Yesterday UEFA published the figures from season 2016-2017.

It detailed what payments had been made to clubs who had participated in the Champions League and Celtic received €31,740,000.

It should be noted that this does not include match day revenues or payments from sponsors.

I’m told from an impeccable source, that when those other revenue streams are added then the global figure then Celtic earned €48m in Europe last season.

This is a level of financial muscle that no other club in Scotland can come near.

Of course, Celtic are in the UCL Group Stages again this season.

This revenue allows the Parkhead Club to sustain a football budget that is many multiples of any other side in the SPFL.

Today the treble winners from last season just edged past Neil Lennon’s rejuvenated Hibs.

It was a tough contest in the second half with Moussa Dembélé being the decisive factor with two goals.

That now makes it SIXTY domestic matches unbeaten since Brendan Rodgers first walked up the Celtic Way.

The cup holders will now either face Motherwell or Sevco in the final.

It will take many inexplicable officiating errors on the day to give either side a fighting chance against Brendan’s Bhoys.

There are some within the press box who will whimper that Celtic have a massive advantage over everyone in Scotland because of the financial disparity as highlighted by UEFA’s published figures this week.

For the avoidance of doubt, that monetary gap was achieved by hard work on and off the field since the summer of Seville.

In 2003 Celtic were in a debt spiral by being forced to compete with EBT FC at Ibrox.

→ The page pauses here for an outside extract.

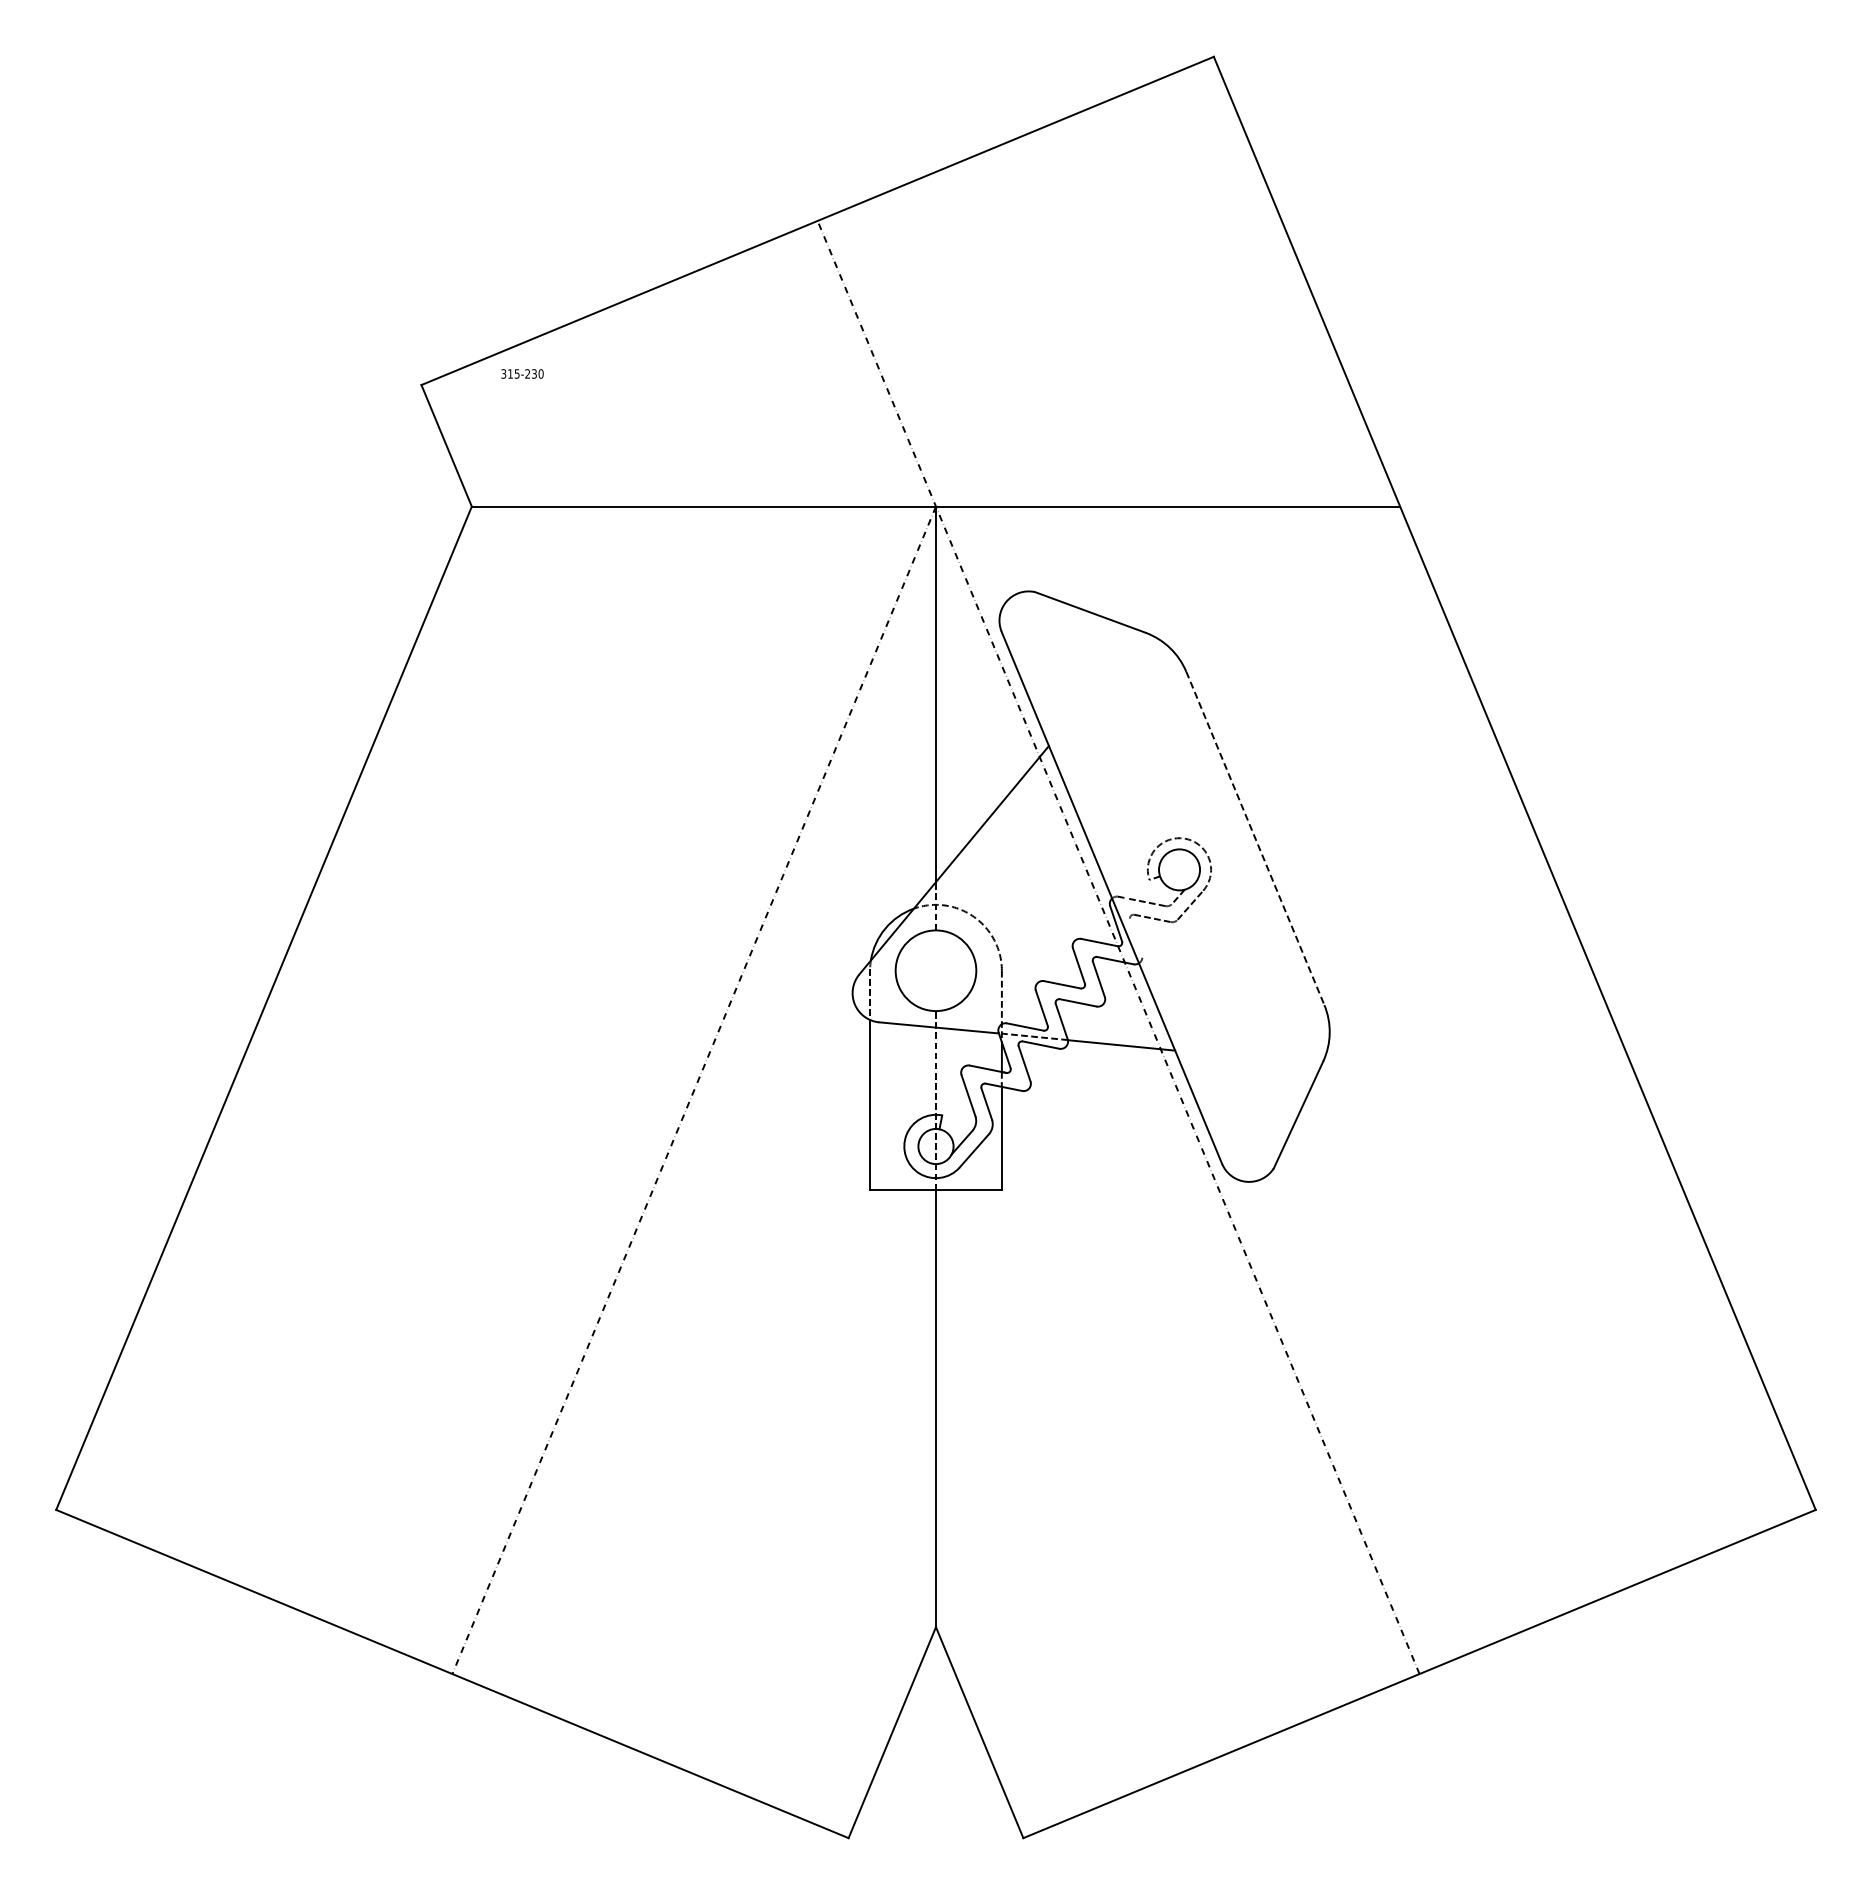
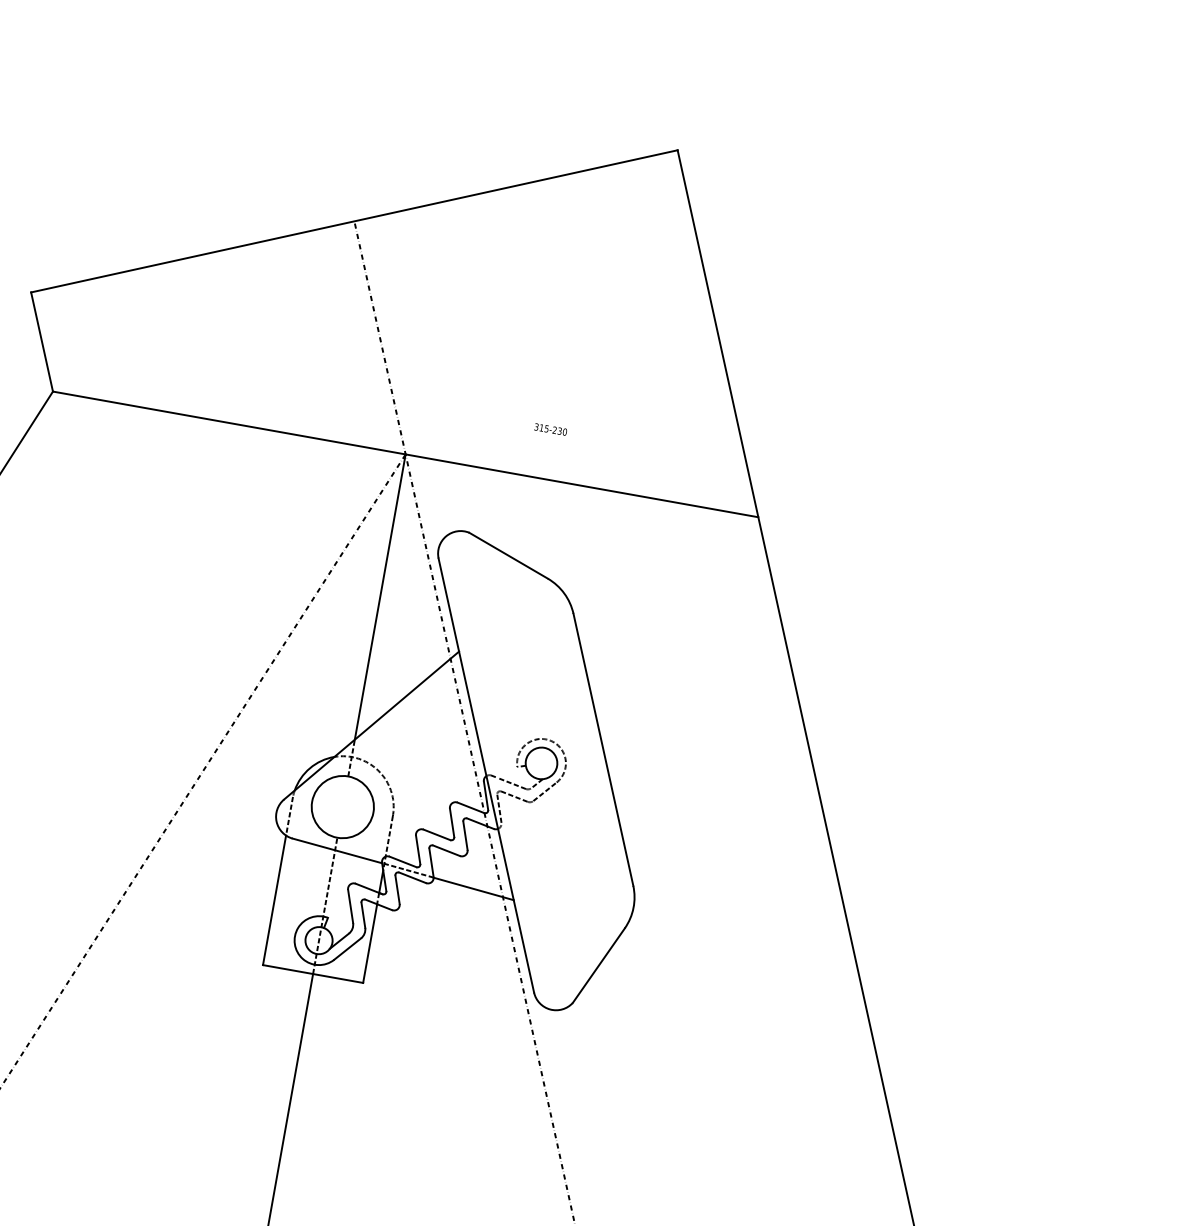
text: (522, 373) -> (550, 429), moved
line: (1255, 838) -> (603, 749), dashed -> solid
line: (1135, 936) -> (499, 808), added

We all know how that turned out.

Since then the Parkhead club has built up their commercial operation to an unrivalled position within Scotland.

Put simply, it means that they’re in a position where they don’t have to sell players.

By contrast, Sevco are faced with tough choices in the January window and Pedro knows all about it.

Conversely, Celtic will have the means to strengthen the areas of the team that Brendan thinks need bolstering.

Yes, dear reader, this is a sporting advantage.

It really is.

Having more money, much more money, than anyone else in the league is ALWAYS an advantage.

Anyone who tries to tell you otherwise is plain wrong, or, perhaps they’re just trying to cover up cheating.